Lo que quiero decir, lo que quería decir antes de enredarme en la retórica de siempre, es que la fortuna y la memoria suelen conjurarse para mal de muchos, de este y de aquél lado del océano. Todos tenemos manchas en el expediente, y las vacas gordas se mudan de barrio cada vez que a un montón de ladrones con corbata y carnet les da la gana. Pero cuando llega el momento de echar cuentas, cuando la vida te sugiere una de esas pausas arbitrarias que el tiempo marca en un calendario para pensar, no es lo mismo un diciembre frío y lluvioso que un verano incipiente que te sugiere que desbordes las pasiones.

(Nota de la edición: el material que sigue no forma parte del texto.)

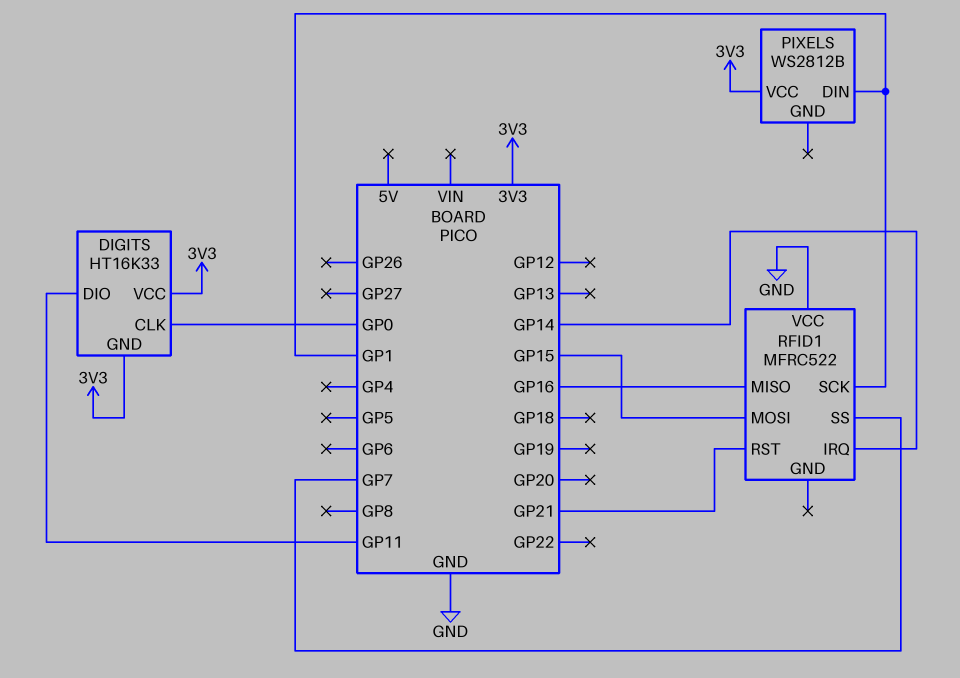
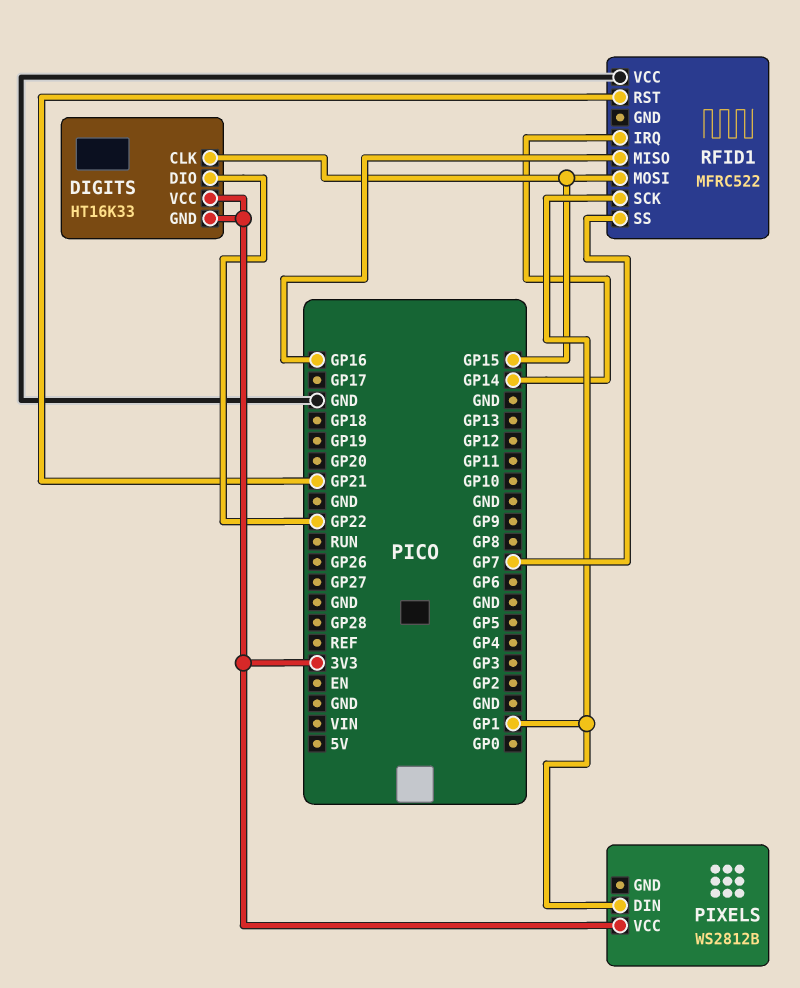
DIGITS pin CLK: GP0 -> GP15
DIGITS pin DIO: GP11 -> GP22

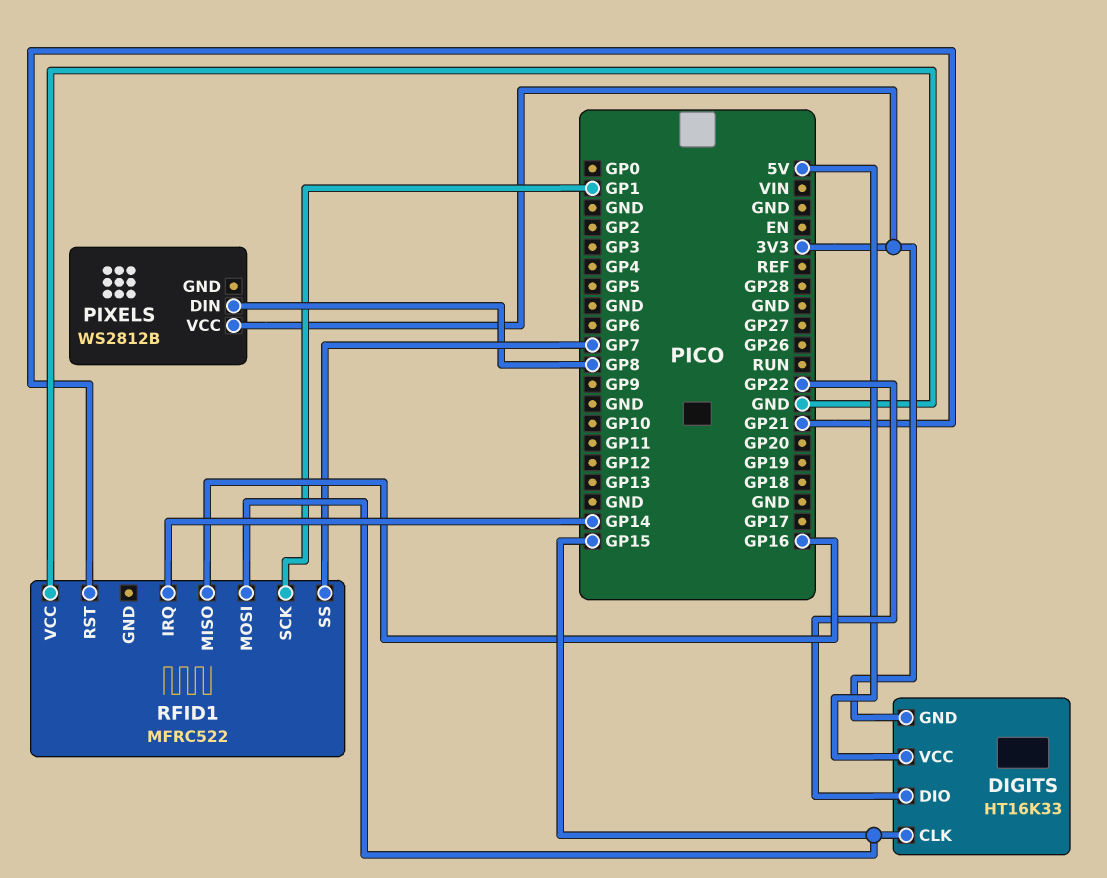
DIGITS pin VCC: 3V3 -> 5V
PIXELS pin DIN: GP1 -> GP8

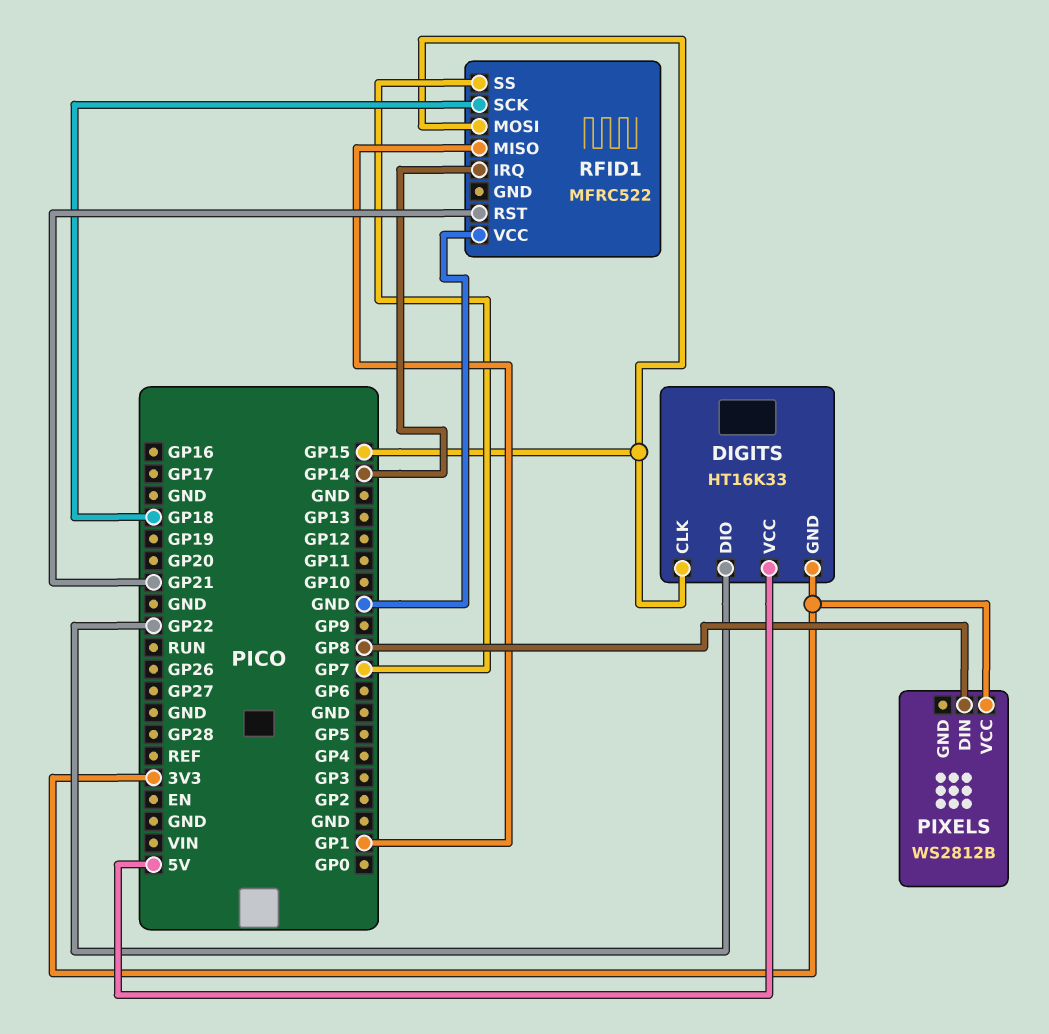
RFID1 pin MISO: GP16 -> GP1
RFID1 pin SCK: GP1 -> GP18

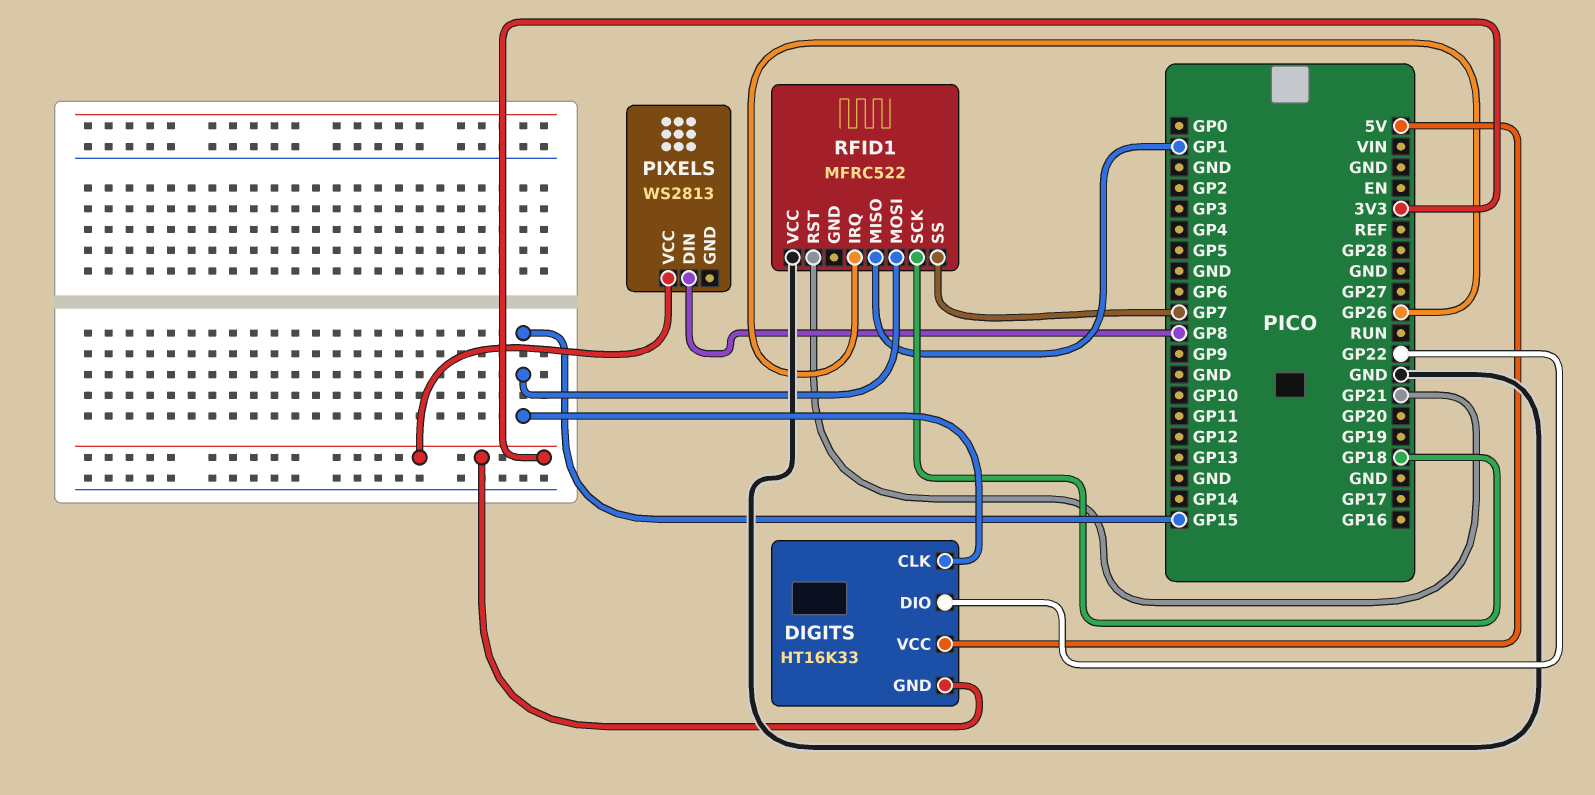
PIXELS: WS2812B -> WS2813
RFID1 pin IRQ: GP14 -> GP26

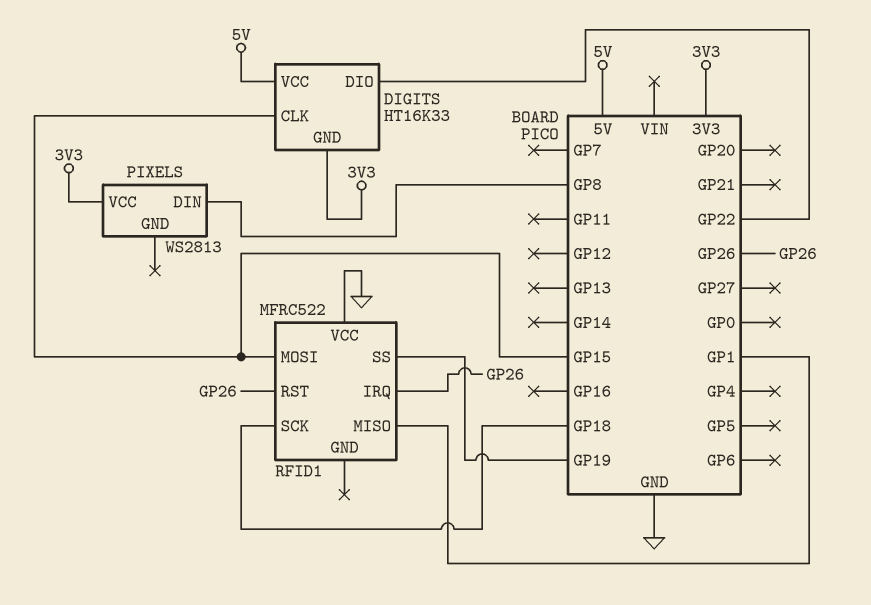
RFID1 pin RST: GP21 -> GP26
RFID1 pin SS: GP7 -> GP19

No es igual enfrentarte a otro año que promete ser miserable cuando estás refugiado en tu casa, comiendo algo caliente y compartiendo tu esperanza en familia, que hacerlo volcado en la calle, en una romería de vino, amigos y música gritada a las estrellas.
Se acaba el año, y no puedo ni quiero renunciar a la nostalgia de los diciembres soleados, de las voces recibiendo el año nuevo a grito pelado bajo un cielo interminable y generoso, danzando danzas guerreras con mucha piel al descubierto.
No es, ni será nunca, ni remotamente parecido, enfrentarse al comienzo de un año difícil tapado con una manta hasta los ojos, o saltando sin camiseta, empapado de sudor, rodeado de piel y brazos y manos y labios y ojos. No es lo mismo.
Por suerte para mí, en las manos de mi mujer y en los ojos redondos y grandotes de mis hijos, aún soy capaz de adivinar el celeste y blanco infinito de los cielos soleados de mi diciembre más auténtico. Y aunque las cosas pinten negras en esta España castigada, no renuncio a creer que, entre todos, podemos convocar un rayito de sol, pálido y genuino, para que ilumine este diciembre negro.
La realidad, la verdad y la crisis no son más que un punto de vista. Hay otros. Solamente hay que aprender a verlos, solamente hay que aprender a permitir que el rayo de sol convocado entre todos aporte una luz distinta, que nos permita imaginar, en la piel y en la sangre, que otro diciembre es posible.